University of California professors are contemplating a new question this spring: Does dating your student flunk the ethics test?

Faculty are scheduled to vote on new rules this spring, completing a process that began well before the dean of UC's top law school left amid a sex scandal last fall.

The policy would make UC the latest school to ban the classroom courtships, joining such schools as the University of Michigan, the University of Iowa and Yale.

"It seems that more and more institutions are developing such policies in the hopes of avoiding having to deal with the issue when there's no policy in place," says Donna Euben of the American Association of University Professors.

Although UC doesn't have a no-dating decree — faculty recommended drafting a policy in 1983 but it was not made formal — there has always been an unwritten rule that getting involved with students is a bad idea, says Gayle Binion, chair of UC's Academic Senate and a political science professor at UC Santa Barbara.

Still, Binion says it's a good idea to get it in writing. Faculty have been working on a dating policy since late 2001, she said.

"Even though the vast majority already live by an ethical norm, you still need to ... show that the institution has a position and then to deal with the rare case of someone who violates it," said Binion.

The proposed policy would make it a breach of the code of conduct for a faculty member to engage in a "romantic or sexual relationship" with a student for whom he or she has, or should expect to have, academic responsibility.

Nationally, universities have taken different approaches to the question of professor-student relationships.

At Ohio Northern University, the faculty handbook dictates that "faculty and staff members should not have sexual relations with students to whom they are not married."

At the University of Michigan, romantic relationships are not forbidden but are considered to be a violation of ethics if the faculty member supervises the student. Faculty members are required to tell a supervisor if they are having a relationship with a student.

At the College of William and Mary in Virginia, all dating between professors and undergraduates was banned after a former instructor wrote an embarrassing article about his affair with a student.

At UC, some campuses, including Berkeley, already have guidelines on dating students, but the proposed systemwide policy, to be voted on by faculty in May, is more strongly worded.

Some outside the system think the new policy is a mistake.

"I think it's unethical. It's an intrusion into personal and private relationships," says Barry Dank, a sociology professor at California State University-Long Beach. "It's the bureaucratization of sexuality."

Dank married one of his students in 2000, although he notes the marriage raised no eyebrows, perhaps because his wife is his contemporary in age.
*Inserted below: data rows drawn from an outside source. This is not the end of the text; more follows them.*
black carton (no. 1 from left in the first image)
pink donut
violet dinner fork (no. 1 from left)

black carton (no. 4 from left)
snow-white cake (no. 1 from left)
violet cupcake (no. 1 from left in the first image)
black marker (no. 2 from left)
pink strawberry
Dank argues there are laws forbidding illegal behavior such as sexual harassment and says dating policies confuse consensual relationships with harassment.

Others contend that the balance of power between professor and student is so lopsided that students must be protected.
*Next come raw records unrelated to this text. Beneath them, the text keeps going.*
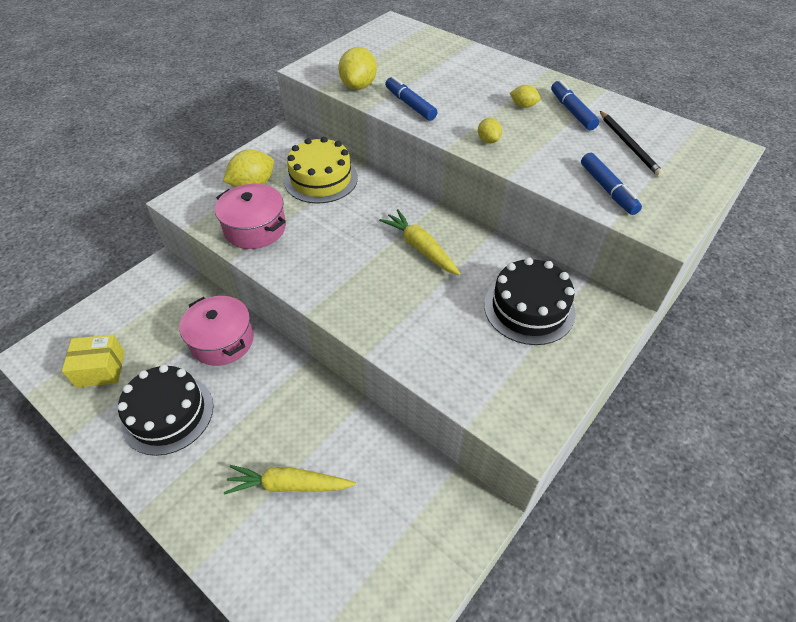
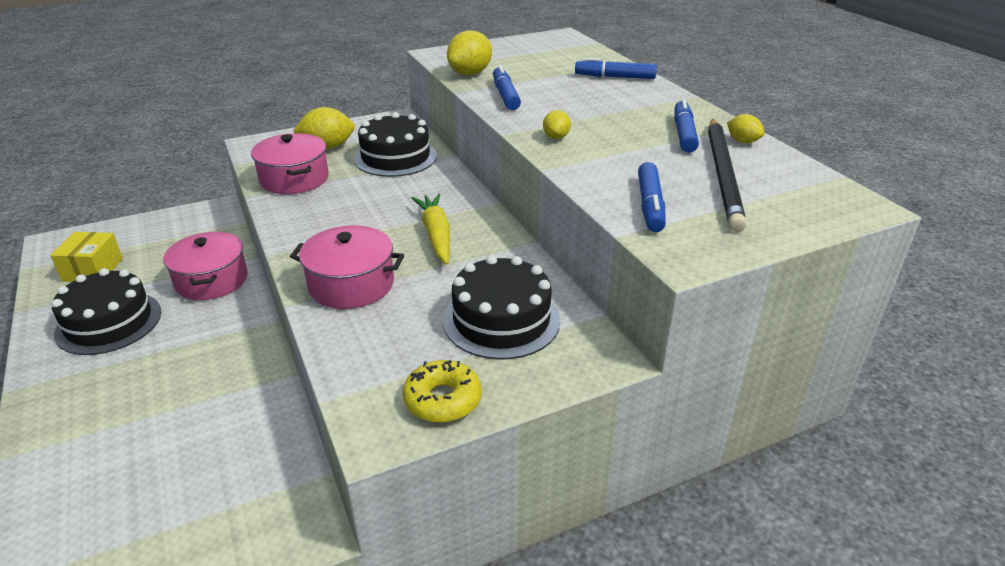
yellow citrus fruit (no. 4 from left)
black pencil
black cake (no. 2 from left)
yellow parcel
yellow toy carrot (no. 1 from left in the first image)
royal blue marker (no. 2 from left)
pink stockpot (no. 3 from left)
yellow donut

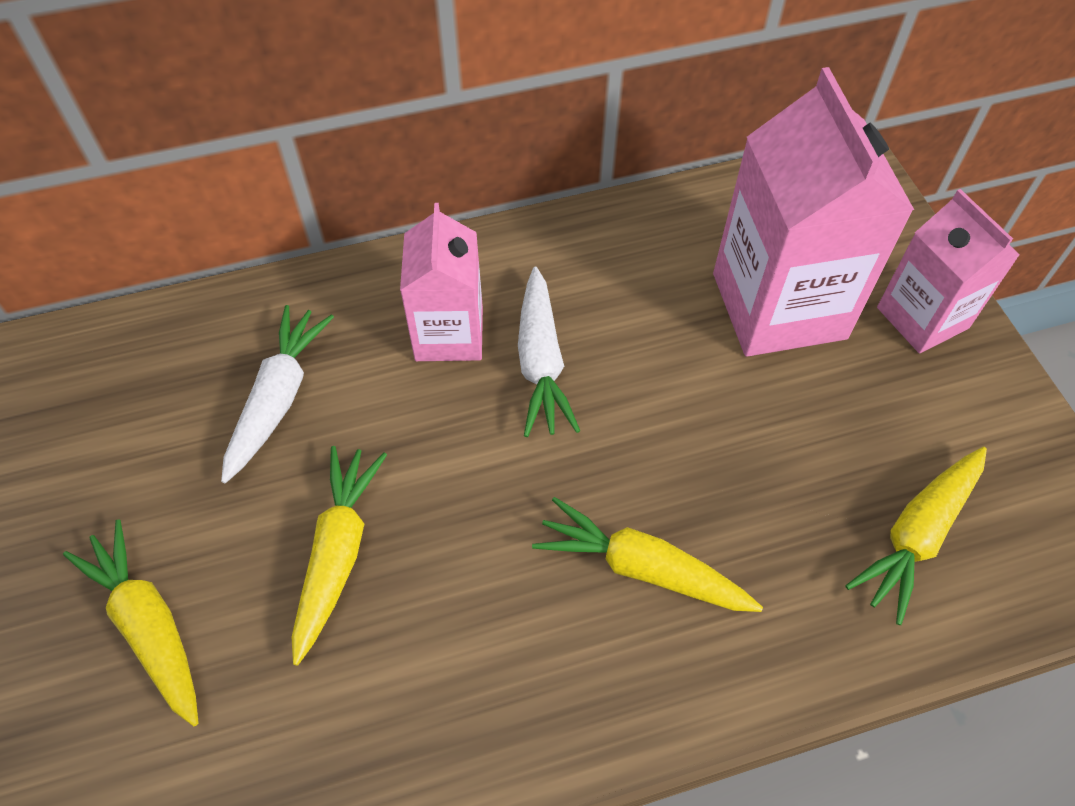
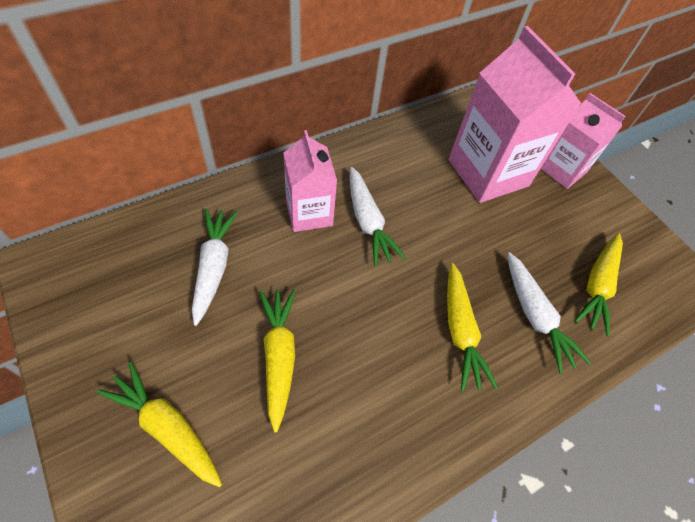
yellow toy carrot (no. 3 from left)
snow-white toy carrot (no. 3 from left)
In the Berkeley case, the law student alleges she was sexually molested two years ago by the former dean of UC Berkeley's Boalt law school, John P. Dwyer, after she passed out following a night of drinking with Dwyer and other students. Dwyer has acknowledged acting inappropriately but said the incident was consensual. He left Boalt in January.

The student's attorney, Laura Stevens, says Berkeley officials weren't helpful when the student first approached them so she kept quiet until after she graduated. Berkeley officials say they were responsive, but the student didn't give her full name or that of the dean. However, they are reviewing procedures.

Stevens says the new dating policy is long overdue.

"This subject has been shelved, back-burnered and ignored," she says. "It was necessary to have a public furor."